July 10 (Bloomberg) -- Greece’s biggest lenders all placed separate bids for state-controlled Hellenic Postbank SA even after the fund running the sale indicated that cash offers might be discouraged.
Eurobank Ergasias SA, Alpha Bank SA, National Bank of Greece SA and Piraeus Bank SA’s Geniki unit said in filings to the Athens stock exchange today that they had submitted binding offers for the lender, without elaborating on whether they are planning to use cash or shares for the purchase.
Goldman Sachs Group Inc., which is advising the Hellenic Financial Stability Fund, yesterday told bidders just hours before the offer deadline that the Bank of Greece is urging banks to reduce their dependency on the Emergency Liquidity Assistance, said an official at the HFSF who spoke on the condition of anonymity.

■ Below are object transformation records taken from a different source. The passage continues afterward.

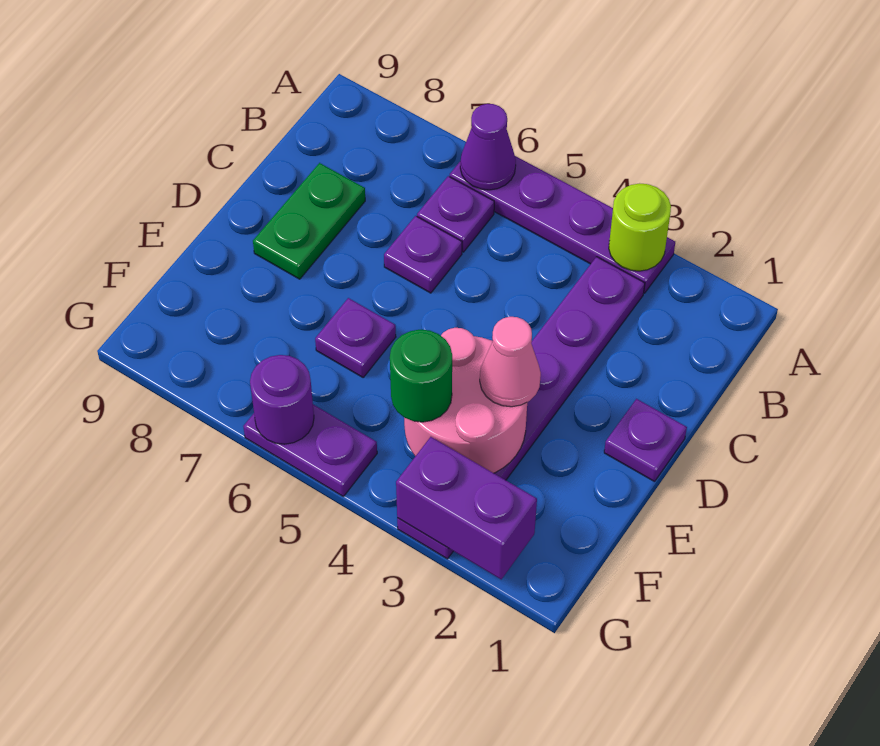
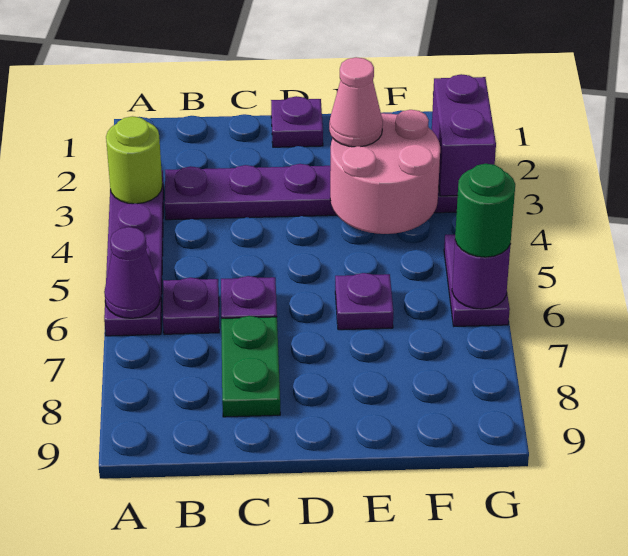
green plate C8:D8 level 1 -> green plate C7:C8 level 1
green round brick F4 level 3 -> green round brick G6 level 3

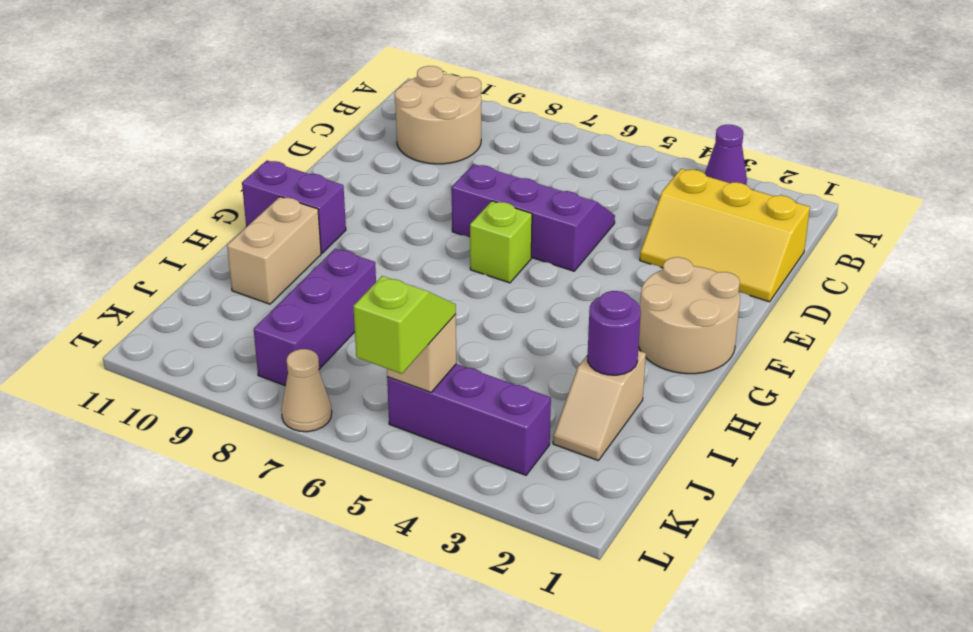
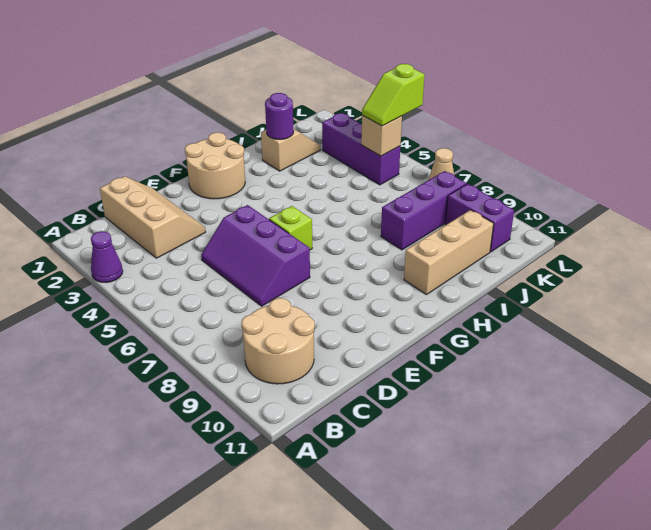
yellow slope C1:D3 level 1 top C -> tan slope C1:D3 level 1 top C
purple brick G10:G11 level 1 -> purple brick K9:K10 level 1
tan brick H10:I10 level 1 -> tan brick H10:J10 level 1

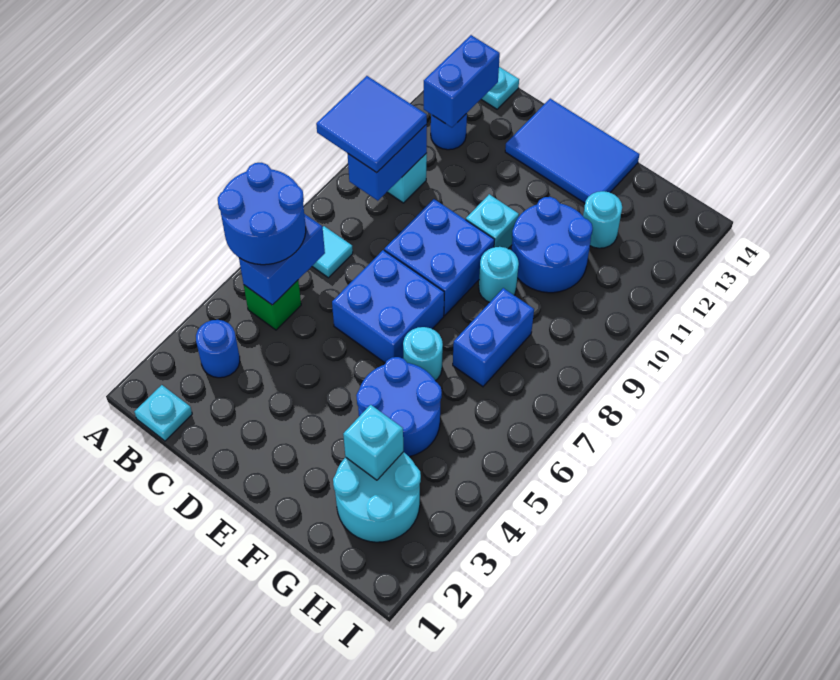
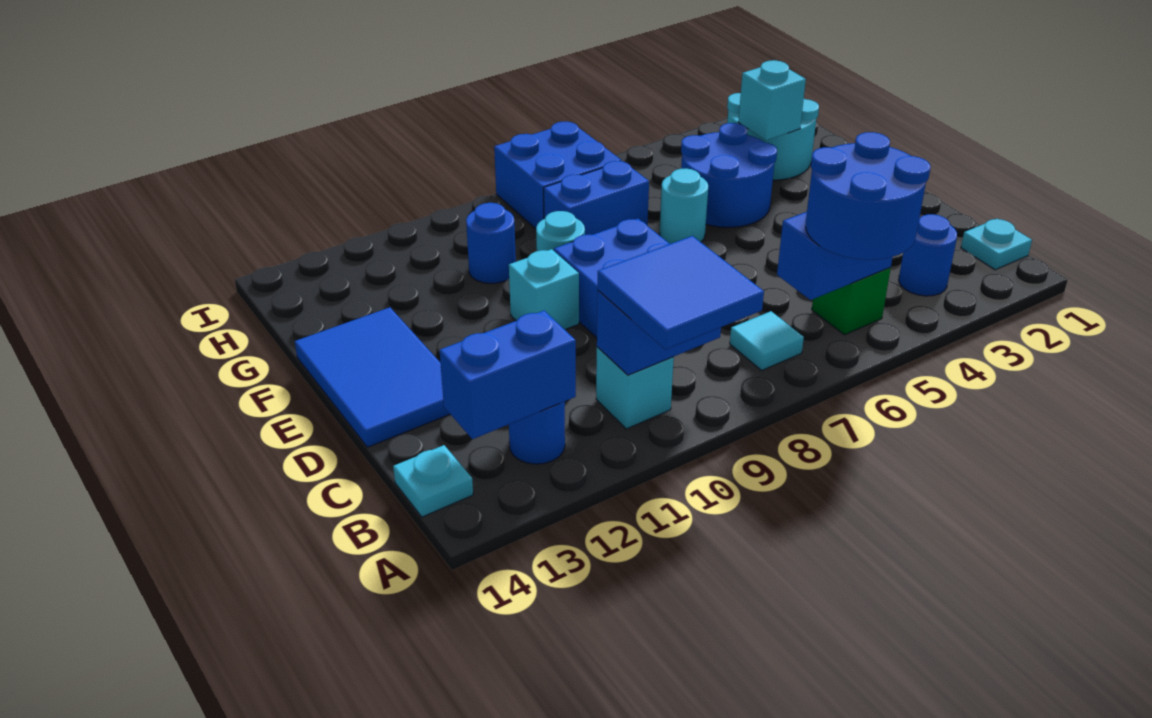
blue brick D6:E7 level 1 -> blue brick H7:I8 level 1
blue round brick F10:G11 level 1 -> blue round brick G10 level 1
cyan round brick G12 level 1 -> none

The reiteration may be an effort to rule out cash offers, according to a person familiar with the sale, who asked not to be identified because the matter is private.
Stock offers are less attractive to Alpha, National Bank of Greece and Piraeus, which have remained outside full state control after raising funds from private investors. The Postbank sale will bring the country a step closer to meeting the conditions for the latest round of loans from its international bailout.
Under ELA, the euro area’s national central banks are able to provide emergency liquidity to lenders that are unable to raise collateral acceptable to the European Central Bank. Greek banks have borrowed 19.9 billion euros ($26 billion) from the ELA, central bank data show.
The HFSF last year took control of Hellenic Postbank and split into a so-called good bank and a bad bank, which will house its most toxic assets and will be retained by the government. By buying the Athens-based lender, which received 4 billion euros in capital after hiving off its bad assets, the purchaser will get access to about 12 billion euros of deposits. The bank has about 500 million euros of net assets.
The sale of the good bank must be agreed by July 15, according to terms of the country’s 240 billion-euro bailout agreed by the International Monetary Fund, ECB and the European Commission. Euro area finance ministers meeting in Brussels this week agreed to release 3 billion euros of loans for Greece provided the country meets its bailout targets for this month.